I don't understand why do you compare English with Slovene. The first is SVO, the other is definitely not. Word order in Slovene in _almost _free. The emphasis is on almost because some gramatical structures must stick together and they must follow each other is a very rigid order. These simple examples you gave don't show this, but when we come to the compound sentences and usage of clitic words, then the word order is not free any more. 
I'd like to warn you here, that Slovene and SC have slightly different rules in this area and Slovenes can hear if somebody just speaks Slovene or he/she is also a native speaker.

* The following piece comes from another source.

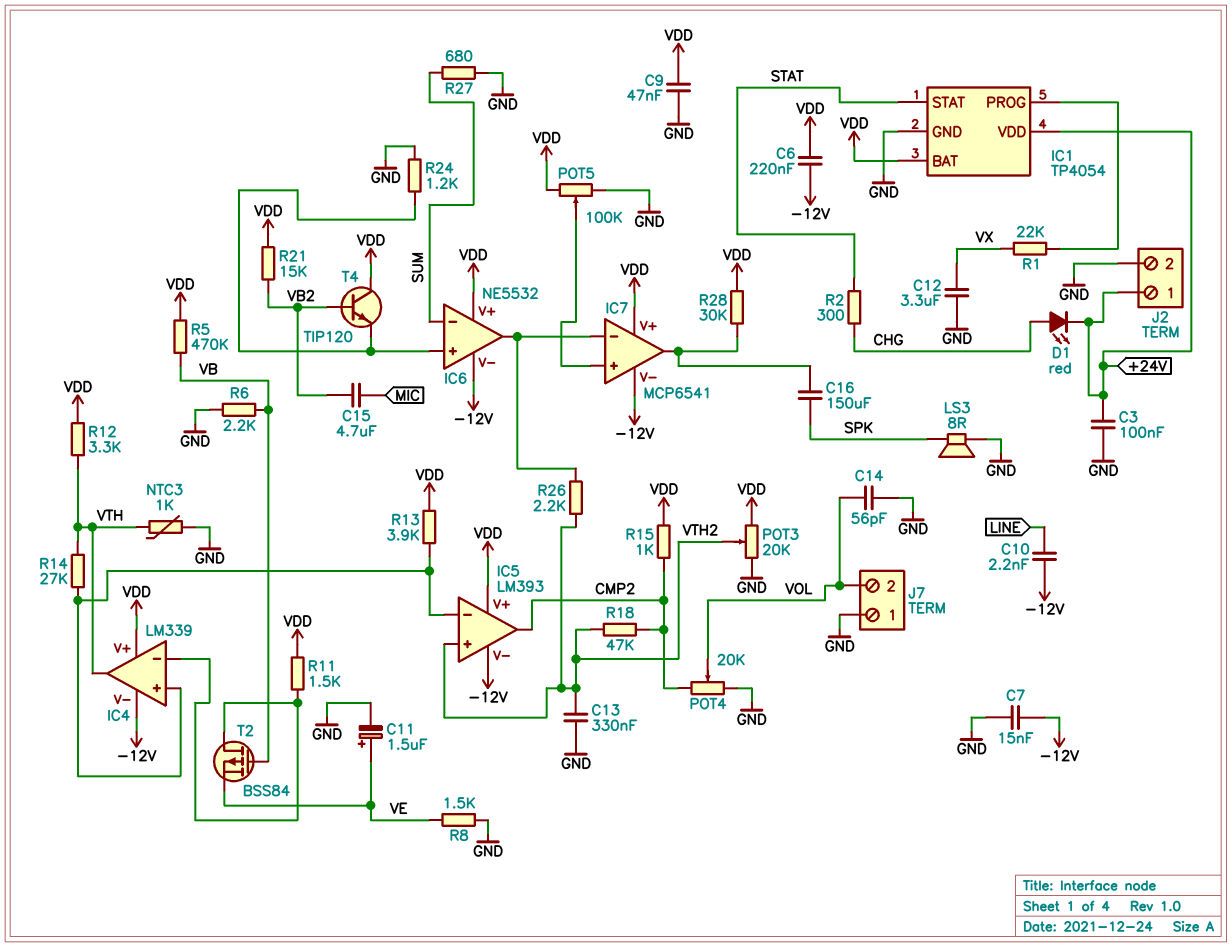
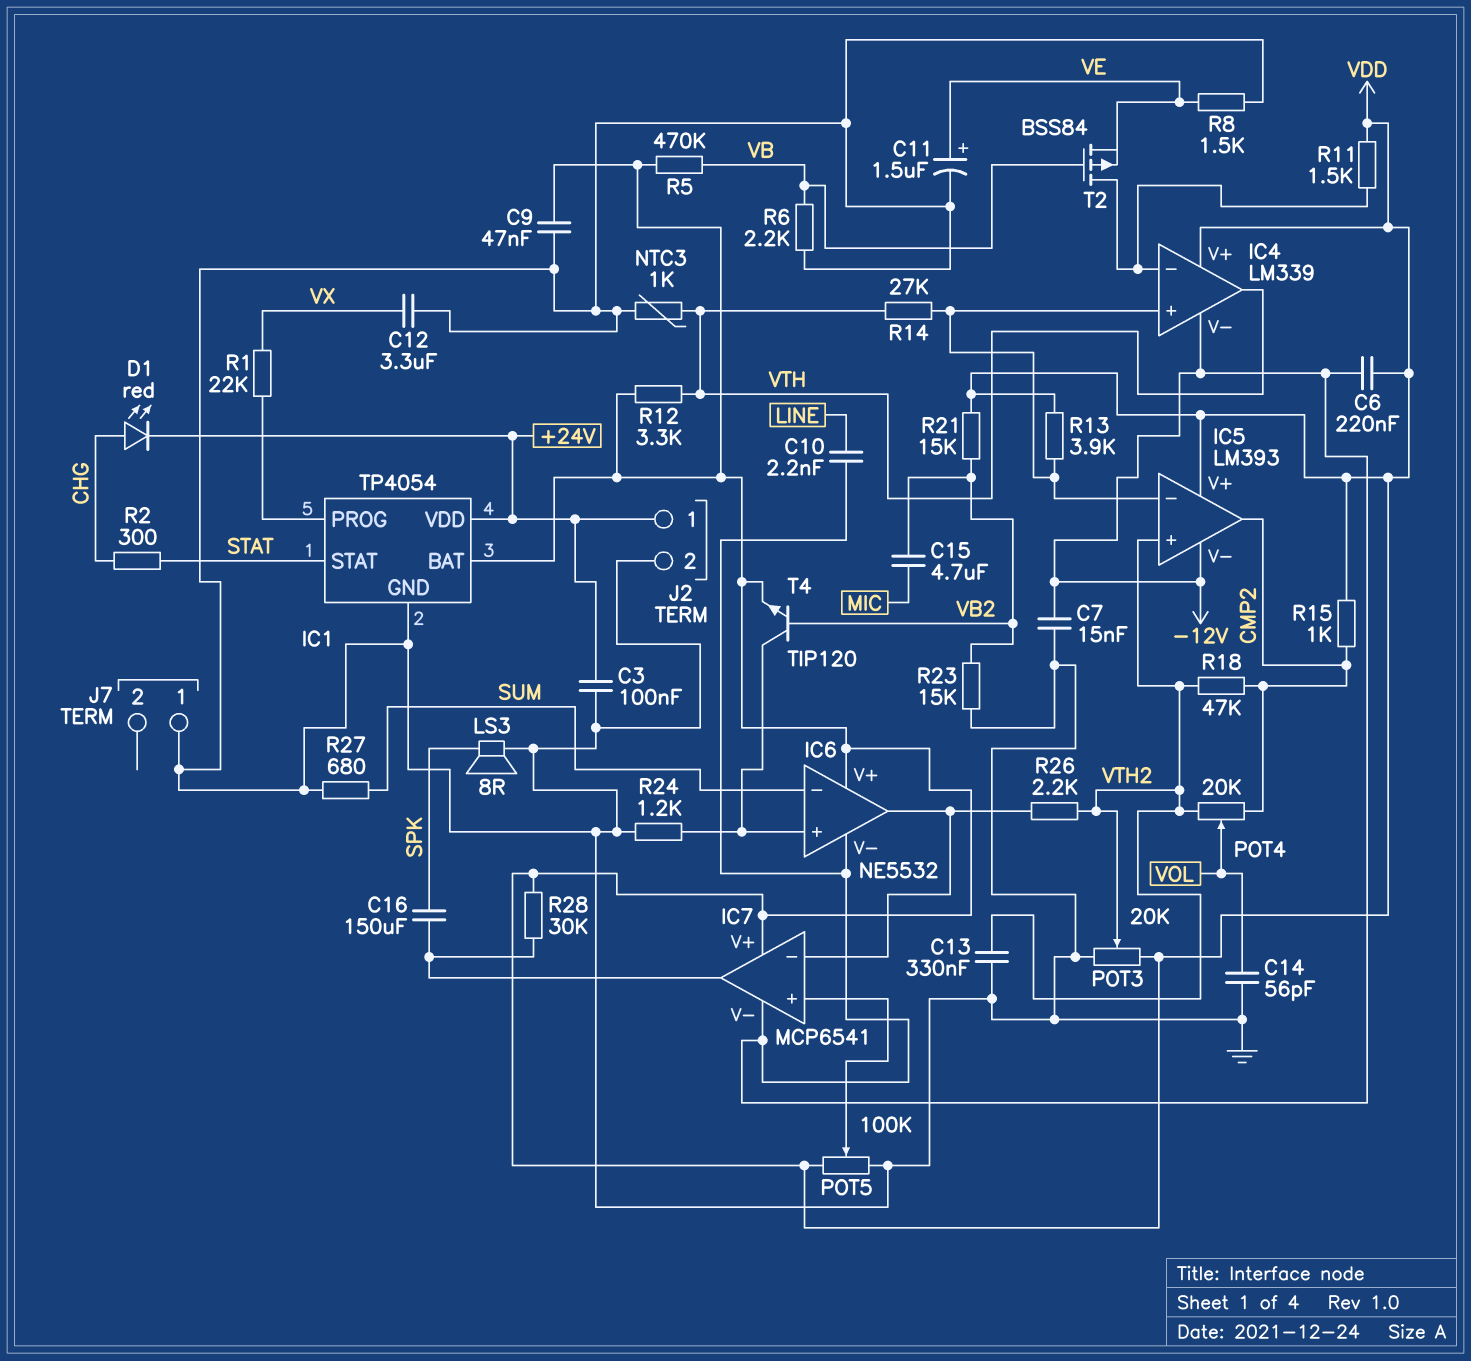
J7 pin 2: VOL -> none
POT4: 20k (CMP2, GND, wiper VOL) -> 20k (CMP2, VTH2, wiper VOL)
R23: none -> 15k (GND, VB2)
T4: NPN TIP120 (B VB2, C VDD, E IC6/in+) -> NPN TIP120 (B VB2, C IC6/in+, E VDD)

I'd like to give you a title of a good book on this issue, but once I was warned against publishing any kind of propaganda, so I'm afraid you'll have to find it yourself.



dihydrogen monoxide said:


> First of all there is a word rakija in Slovene language although žganje is also the word used.


I've never heard anything like this is my life. Rakija is not a Slovene word. Do you know where it comes from? I can trace it to Turkish word _raki. _
But why would Slovenes use this word? At least where my ancestors has come from, SC words were not in use. They used _šnops_, _šnopc_ and such derived words from German word _Schnaps_. Or they used a specific name of the brandy like sadjevec, slivovka, brinovec, etc.



dihydrogen monoxide said:


> Rakija is used in Slovene, it's become part of the Slovene language, a loan from Serbian or Croatian, doesn't matter and all the Slovene know the meaning of its word, it's just that žganje somehow prevailed. It's not a native Slovene word, but all know what it means.


Maybe it has become a word which is frequently used, but not among native Slovenes. Why should it, if we have our own words. I know rakija is used only for a brandy which was made in those countries where this name originates. More like a word of fashion. Just like you say _grappa_ althrough you could just use a none-marked word _tropinovec._




dihydrogen monoxide said:


> Then, if someone makes a translation error, that doesn't mean he does not know his native language (this is off-topic, I know).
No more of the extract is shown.